Updated July 9, 2026 5 min read

Instead of treating retirement savings as one undifferentiated pile of money, a bucket strategy sorts it by when it’s needed, which changes how each portion gets invested.

The short answer

A retirement bucket strategy divides savings into separate groups, or “buckets,” based on when the money is expected to be spent, often something like a near-term bucket for the next few years of expenses, a medium-term bucket, and a long-term bucket meant to keep growing for many years. Each bucket is typically invested differently, with the near-term bucket held in safer, more stable assets and longer-term buckets holding more growth-oriented investments, since that money has more time to recover from market swings before it’s needed.

The reasoning behind splitting money this way

The strategy is built around a specific worry: running out of near-term cash and being forced to sell stocks during a market downturn to cover living expenses, locking in losses at an inopportune time. By keeping enough in cash or stable, short-term investments to cover several years of anticipated withdrawals, a retiree using this approach can, in theory, avoid touching the growth-oriented buckets during a downturn and instead simply wait for markets to recover before drawing from those buckets again.

How the buckets are typically structured

While specifics vary by household and by whoever is designing the plan, a common version uses three tiers. The first holds cash or cash-equivalents meant to cover a few years of expenses. The second holds a mix of more conservative investments, like bonds, meant to be tapped in the medium term and refill the first bucket over time. The third holds a more growth-focused mix, often similar in spirit to a diversified portfolio an investor might hold decades before retirement, meant to keep growing over a long horizon and eventually refill the other two buckets as they’re drawn down.

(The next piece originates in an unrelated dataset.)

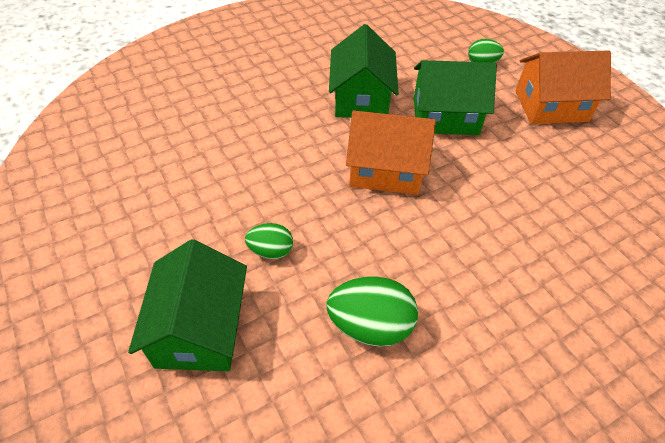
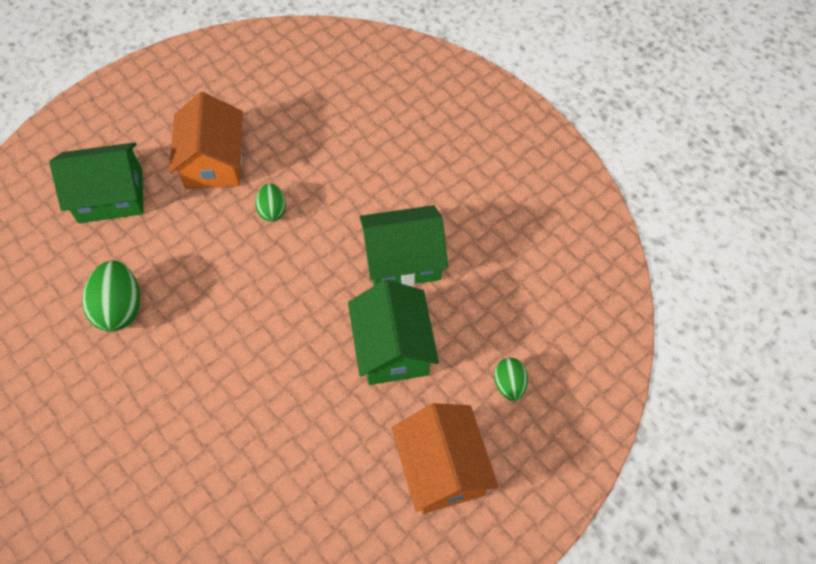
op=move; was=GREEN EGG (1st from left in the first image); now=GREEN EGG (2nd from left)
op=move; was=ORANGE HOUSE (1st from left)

A common point of confusion

People sometimes assume the bucket strategy is a fundamentally different investment approach from a conventional balanced portfolio, but in practice it’s largely a framework for organizing and communicating an asset allocation that a more conventional approach might arrive at anyway. The buckets don’t eliminate market risk; the growth bucket can still lose value. They simply structure withdrawals so a downturn doesn’t force a sale from that bucket at an inopportune time. It’s also not a fixed, one-size-fits-all formula; the number of buckets, the dividing lines between them, and how aggressively each is invested depend on an individual’s risk tolerance and specific spending needs.

What to weigh before using one

A bucket approach requires periodically refilling the near-term bucket from the others, which takes some ongoing attention and isn’t fully automatic the way some other retirement income approaches can be. It also means holding a portion of savings in lower-growth assets for an extended stretch, which has its own cost in the form of lower long-term returns on that piece of the portfolio. For some retirees, the psychological benefit of seeing near-term expenses covered outweighs that cost; for others, a simpler, more conventional withdrawal approach may work just as well with less complexity.

A practical habit

Anyone considering a bucket strategy benefits from writing down, in plain terms, how many years of expenses each bucket is meant to cover and under what conditions money moves between buckets, turning a conceptual framework into a concrete, repeatable plan rather than a vague intention revisited only during a market scare.